Tornando alla persona che chiede aiuto in ambito psicoterapeutico, spesso essa ha come obiettivo primario quello di stare bene con se stessa e conseguentemente col suo mondo relazionale. E una volta creato un rapporto di fiducia nel setting terapeutico, può non essere di primaria importanza la metodologia utilizzata per sostenerla nel raggiungimento del grado di benessere che essa stessa, talvolta inconsapevolmente, si è prefissato.

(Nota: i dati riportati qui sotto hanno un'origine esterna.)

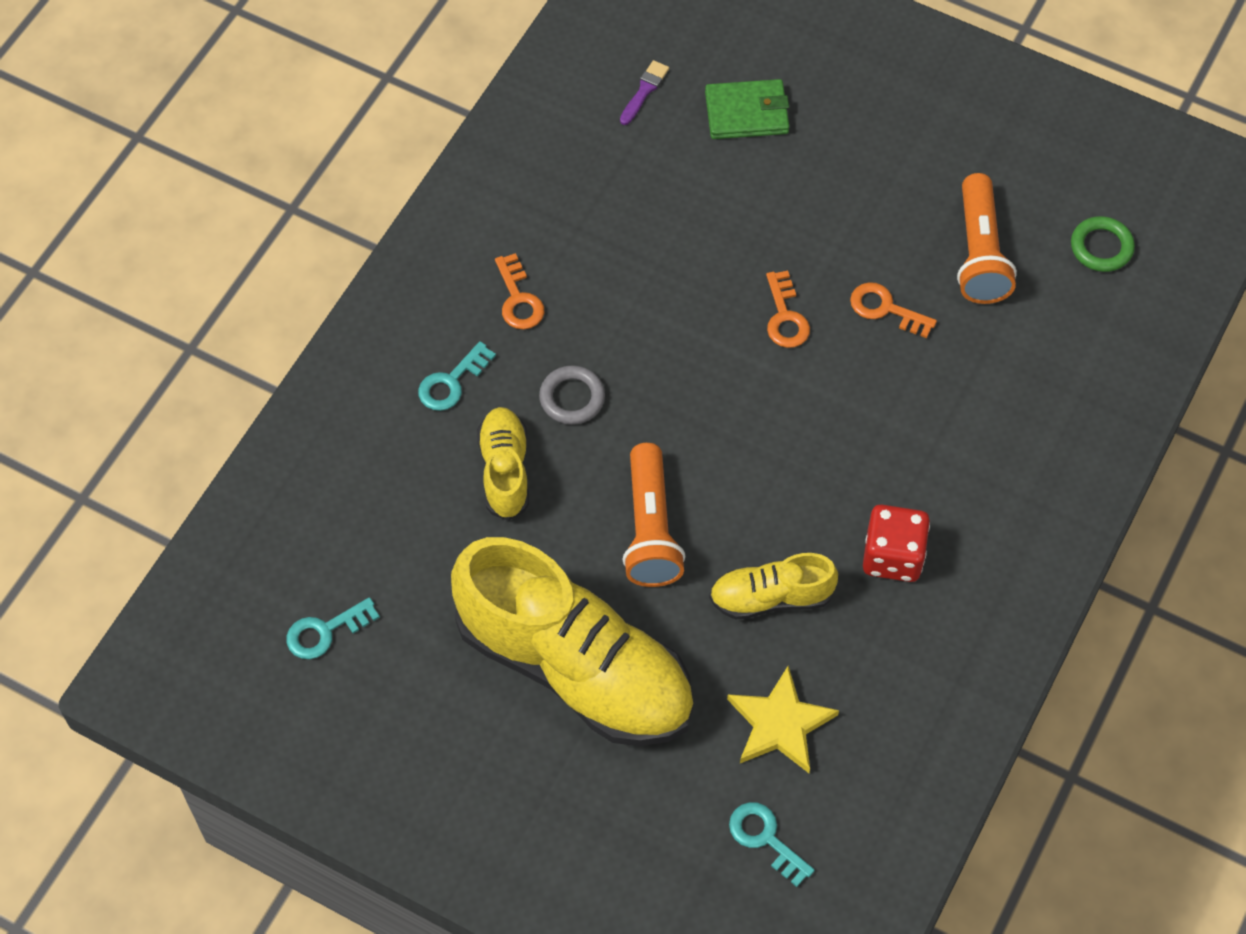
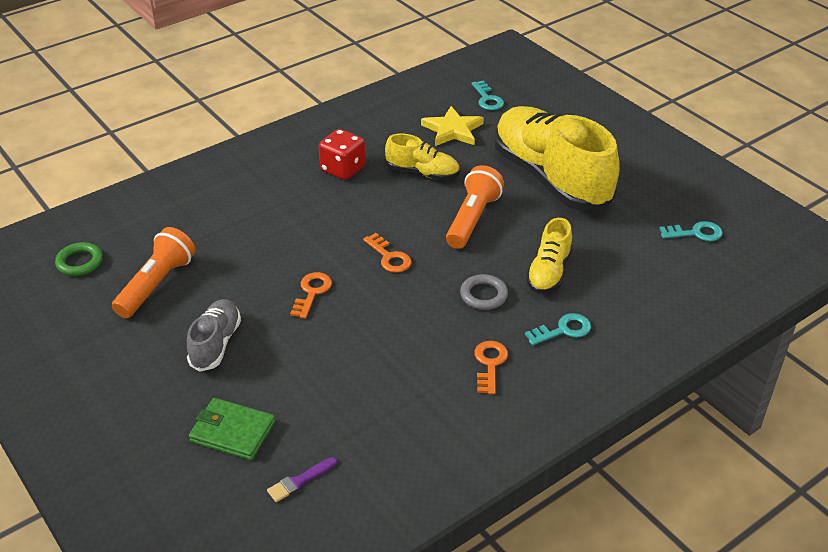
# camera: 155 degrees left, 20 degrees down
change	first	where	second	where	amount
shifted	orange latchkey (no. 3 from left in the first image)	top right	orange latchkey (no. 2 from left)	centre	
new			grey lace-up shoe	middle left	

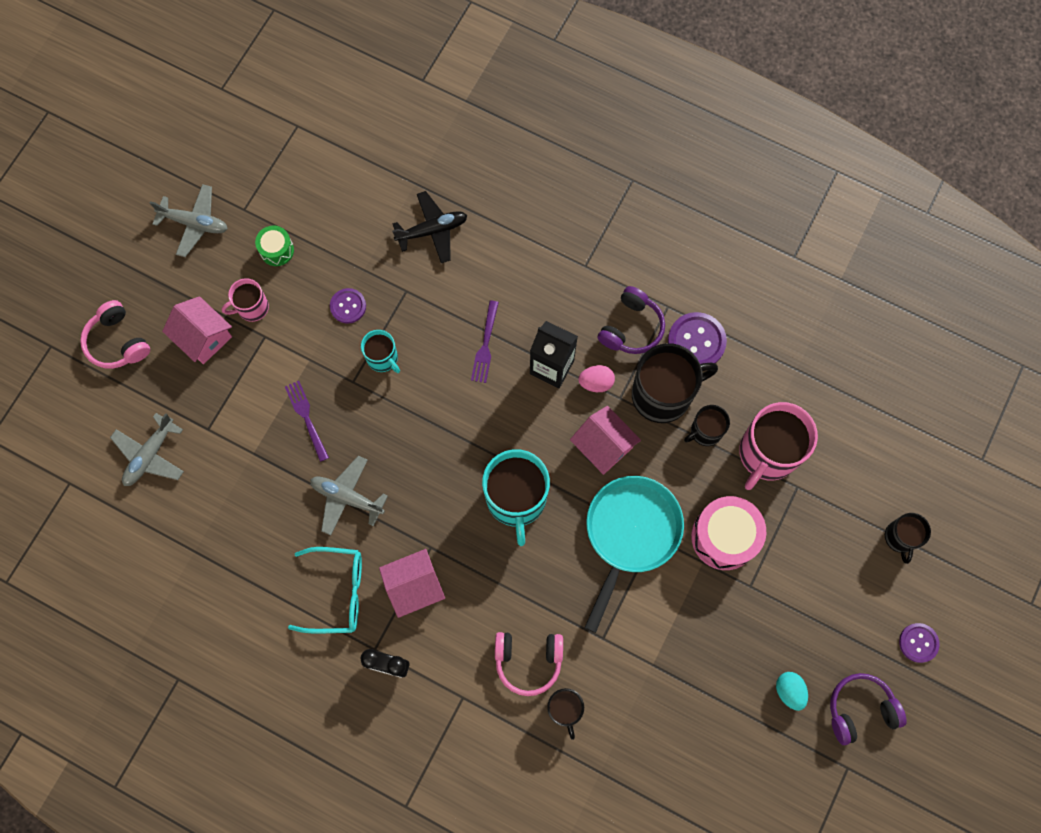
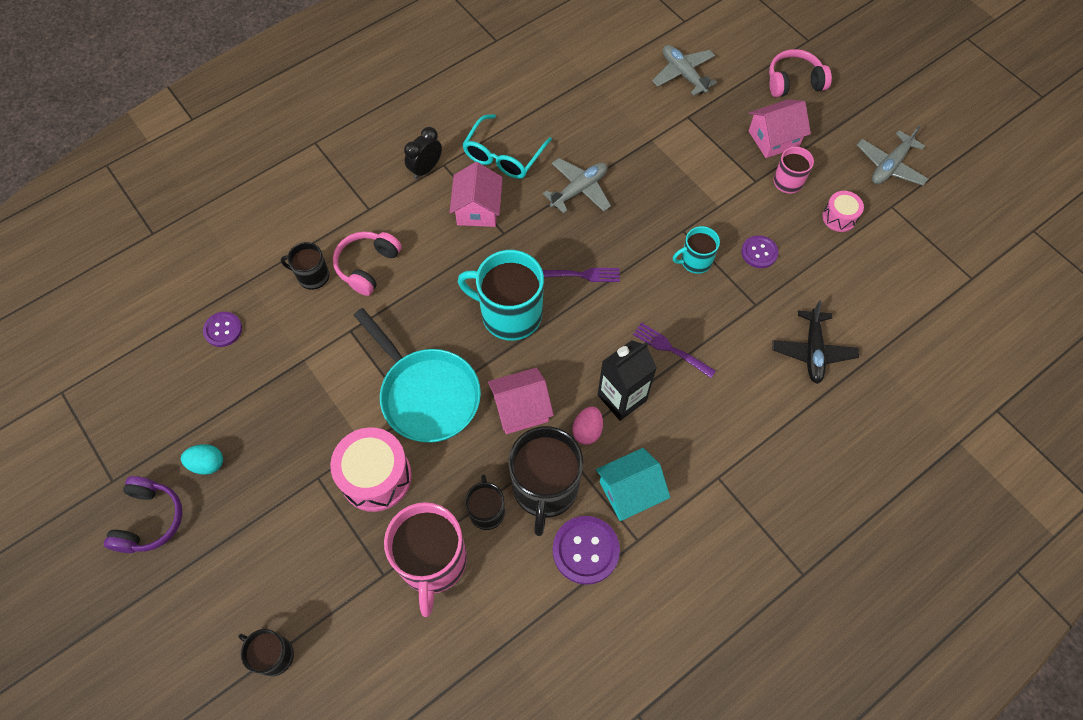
# camera: 115 degrees right, 10 degrees down
change	first	where	second	where	amount
repainted	green toy drum	top left	rosy toy drum (no. 2 from left)	top right	
shifted	violet fork (no. 1 from left)	middle left		centre	
swapped	violet headset (no. 1 from left)	centre	turquoise toy house	bottom centre	
rotated	rosy mug (no. 2 from left in the first image)	middle right	rosy mug (no. 1 from left)	bottom centre	150 degrees counterclockwise
shifted	violet button (no. 3 from left in the first image)	bottom right	violet button (no. 1 from left)	middle left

Ovviamente, un elemento vitale perché si instauri concretamente un clima di fiducia è sempre la garanzia, non solo verbale, da parte dello psicoterapeuta, del rispetto a tutti i livelli della volontà della persona, compreso quello verso il ricorso a meccanismi di difesa mentali più o meno consci.
D’altra parte, vedere l’individuo in modo olistico ha senso solo se se ne prendono in considerazione i tre piani: corpo, mente, spirito.
Lavorando più su uno di tali aspetti e in altri fasi su un altro, a seconda del momento presente, del “qui e ora relazionale”, si raggiungerà come conseguenza un equilibrio ed una integrazione della parte più profonda, dell’Essenza, nelle sue manifestazioni nei tre piani. E questo, a mio avviso, è il modo più diretto per innescare un profondo processo di autoguarigione.
Tra l’altro ho avuto modo di sperimentare come le tecniche di cambiamento che partono o portano allo spirito, come quelle sopra citate, non siano in contraddizione con un approccio più mentale e/o corporeo, anzi lavorino in sinergia con esso.
Proprio un italiano, Roberto Assagioli, già negli anni ‘20 con la Psicosintesi, da lui ideata, ha introdotto la considerazione di una “dimensione superiore” nel suo approccio psicoterapeutico, senza nulla togliere all’aspetto mentale, ma anzi integrando più letture della stessa realtà.
Voglio concludere affermando che è possibile innescare processi di autoguarigione uscendo dalla prospettiva alquanto limitata e limitante di considerare la psicoterapia della Gestalt migliore, ad esempio, della Psicoanalisi, o la psicoterapia migliore dell’omeopatia, della naturopatia, della floriterapia, della meditazione, delle tecniche di guarigione sciamaniche o dei lavori con l’energia, e viceversa.
Ritengo profondamente valido un approccio olistico all’individuo ed il prendersi cura avendo come obiettivo l’apertura alla integrazione e sintesi di più metodologie.
Ciò che esiste è solo la Realtà unica e cangiante di ogni individuo e la sua intenzionalità che porta la sua essenza energetica a richiedere, a seconda del suo presente, anche inconsapevolmente, ora l’una ora l’altra modalità di aiuto.